Tensions ran high as we struggled to memorize the complicated lines and blocking. I have no idea what the professional standpoint on the Jon Jory adaptation of this script is, but our cast and director found it atrocious. He intended for characters to fly in from the ceiling and float in and out of scenes in puffy clouds, saying classic Austen lines like, “It is a truth universally acknowledged that a single man in possession of a good fortune must be in want of a wife.” Boys, marriage, love—giggle, giggle, wee!
A serious question threatened the integrity of our low budget, low stakes, yet at the time, seemingly crucial high school production: Would the audience stay awake?
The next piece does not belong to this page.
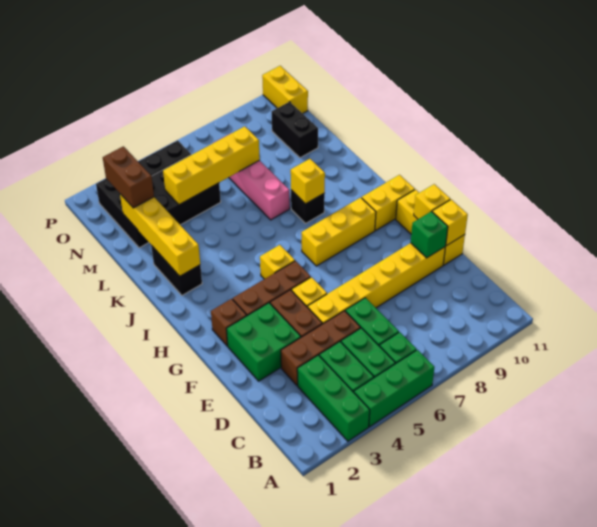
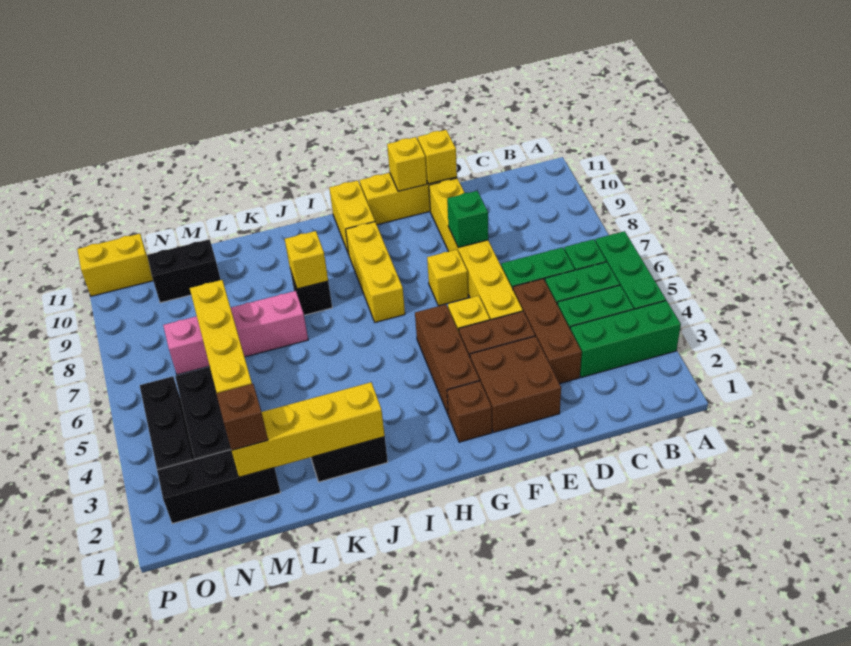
green brick E2:F3 level 1 -> brown brick E2:F3 level 1
green brick E10 level 2 -> green brick E8 level 2
yellow brick H5 level 1 -> yellow brick F7 level 1
brown brick M2:N2 level 3 -> brown brick M2 level 3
Our young director thought that the answer to this question was a definitive no. Solution? Make the play more exciting. Have the characters kiss.
Lovers in the Regency period hardly even touched; kissing was unimaginable. In "Pride and Prejudice"with Keira Knightley, there’s a scene where Darcy touches Elizabeth’s hand to help her into a carriage.
That was a huge and risky artistic momentbecause their hands touched.
In our play, we didn’t just have one final kiss scene to relieve the sexual tension. We had a raging storm of kissing, pouring down on the dry desert of proper behavior. A flood of kissing gushing out from a broken dam of chastity. A herd of stampeding, kissing rhinoceroses.
Jane and Bingley’s proposal scene? Kiss. Wickham acting like a deceptive snot to Elizabeth? Kiss (on the hand). Mr. and Mrs. Bennet interacting at all? Kiss. Wickham and Lydia running off together? A piggyback ride followed by a kiss. Darcy and Elizabeth fighting, making up, and ultimately falling in love? Kiss, kiss, kiss.
Here we were, 20 mildly invested teenagers who were only doing theater because it was a small enough town where we could, changing history, making some of the most beloved characters from one of the most iconic romantic histories of all time mack out with each other. Kissing. It's powerful stuff.